The Fitwel healthy-building certification is based on more than 7,000 academic research studies, the company said. With its Omni sensors, Awair delivers real-time data on five IAQ parameters including particulate matter, or PM2.5, volatile compounds, carbon dioxide, temperature and humidity, the company says.
Studies show building operators can improve tenant retention and employee satisfaction by showing occupants they’re monitoring and maintaining high levels of IAQ.
More than two-thirds of millennial and Gen Z employees have concerns about the long-term effects of poor indoor air quality, more than double the rate of older workers, according to a report released in September by workplace solutions company Fellowes.
The perception of indoor air quality coincides with building operators’ ability to charge rent premiums and secure longer-term leases, according to research compiled by the International WELL Building Institute, or IWBA, which also confers a healthy building certification.
But fewer than half, or 39%, of employees believe their employer is taking steps to ensure healthy IAQ. Thirty-six percent named visible use of IAQ monitors and access to real-time IAQ data as steps that could increase their confidence in air quality.

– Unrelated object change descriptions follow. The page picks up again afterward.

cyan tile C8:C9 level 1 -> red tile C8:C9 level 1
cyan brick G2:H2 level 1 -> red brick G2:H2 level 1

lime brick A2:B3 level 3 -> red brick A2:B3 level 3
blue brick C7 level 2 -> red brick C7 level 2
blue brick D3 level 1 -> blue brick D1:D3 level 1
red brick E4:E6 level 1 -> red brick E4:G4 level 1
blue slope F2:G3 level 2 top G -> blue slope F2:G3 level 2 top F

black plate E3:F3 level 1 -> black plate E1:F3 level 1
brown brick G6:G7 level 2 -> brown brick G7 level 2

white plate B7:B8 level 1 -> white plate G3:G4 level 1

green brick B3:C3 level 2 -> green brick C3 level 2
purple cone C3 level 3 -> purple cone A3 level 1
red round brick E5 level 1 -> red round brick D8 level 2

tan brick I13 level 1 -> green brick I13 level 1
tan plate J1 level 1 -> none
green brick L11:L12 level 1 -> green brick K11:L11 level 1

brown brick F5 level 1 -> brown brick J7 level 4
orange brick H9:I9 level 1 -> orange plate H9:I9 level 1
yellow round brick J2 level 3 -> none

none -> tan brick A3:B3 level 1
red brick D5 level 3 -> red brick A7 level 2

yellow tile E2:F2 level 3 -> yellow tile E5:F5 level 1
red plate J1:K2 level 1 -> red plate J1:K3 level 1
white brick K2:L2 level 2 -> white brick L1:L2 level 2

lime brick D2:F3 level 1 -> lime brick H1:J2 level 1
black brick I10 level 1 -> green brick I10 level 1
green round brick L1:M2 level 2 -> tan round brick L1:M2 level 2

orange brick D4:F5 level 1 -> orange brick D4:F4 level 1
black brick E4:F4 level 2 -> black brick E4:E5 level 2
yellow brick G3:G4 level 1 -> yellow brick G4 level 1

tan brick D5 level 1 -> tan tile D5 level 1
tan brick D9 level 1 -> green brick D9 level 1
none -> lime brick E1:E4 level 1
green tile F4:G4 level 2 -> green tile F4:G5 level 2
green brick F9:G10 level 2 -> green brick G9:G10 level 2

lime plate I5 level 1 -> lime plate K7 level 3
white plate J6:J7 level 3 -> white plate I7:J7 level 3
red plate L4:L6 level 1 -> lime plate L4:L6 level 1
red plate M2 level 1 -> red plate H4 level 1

Fitwel’s collaboration with Awair will reduce documentation requirements and combine the sensor company’s technology with the certification firm’s research-backed framework, Fitwel said in a release.
Awair has deployed more than 250,000 monitors across 80 countries, it says. Clients include JPMorgan Chase, Empire State Realty Trust and Tishman Speyer, according to its website.
“As the demand for indoor environmental monitoring and analytics continues to be a top priority within the built environment, our goal is to provide cleaner, healthier, and the most sustainable solutions for building environments worldwide,” Steve Levine, CEO of Awair and AtmosAir Solutions, said in a statement.
Tony Abate, vice president and chief technology officer at Atmos Air Solutions, said air monitoring will become more important over time as building occupants demand it.
“You can see things that are happening” with monitoring, Abate, a member of the ASHRAE Standards Committee, told Facilities Dive. “You can … stop [these things] before it’s a downward trend, before it gets to a point where it’s out of control.”
Abate is a founding member of an ASHRAE Technical Committee, TG2.IAQMP, which creates standards for IAQ monitoring devices. He’s also been named commissioner of the newly launched Global Commission on Healthy Indoor Air, an initiative led by IWBI to elevate indoor air as a critical public health priority and encourage global solutions.
“Maximizing the things you can do to create clean and healthy indoor spaces will in turn also maximize your [building] efficiency,” said Abate. “I think that’s probably less understood by many people in the industry and the engineering community, but I think they’re starting to understand that.”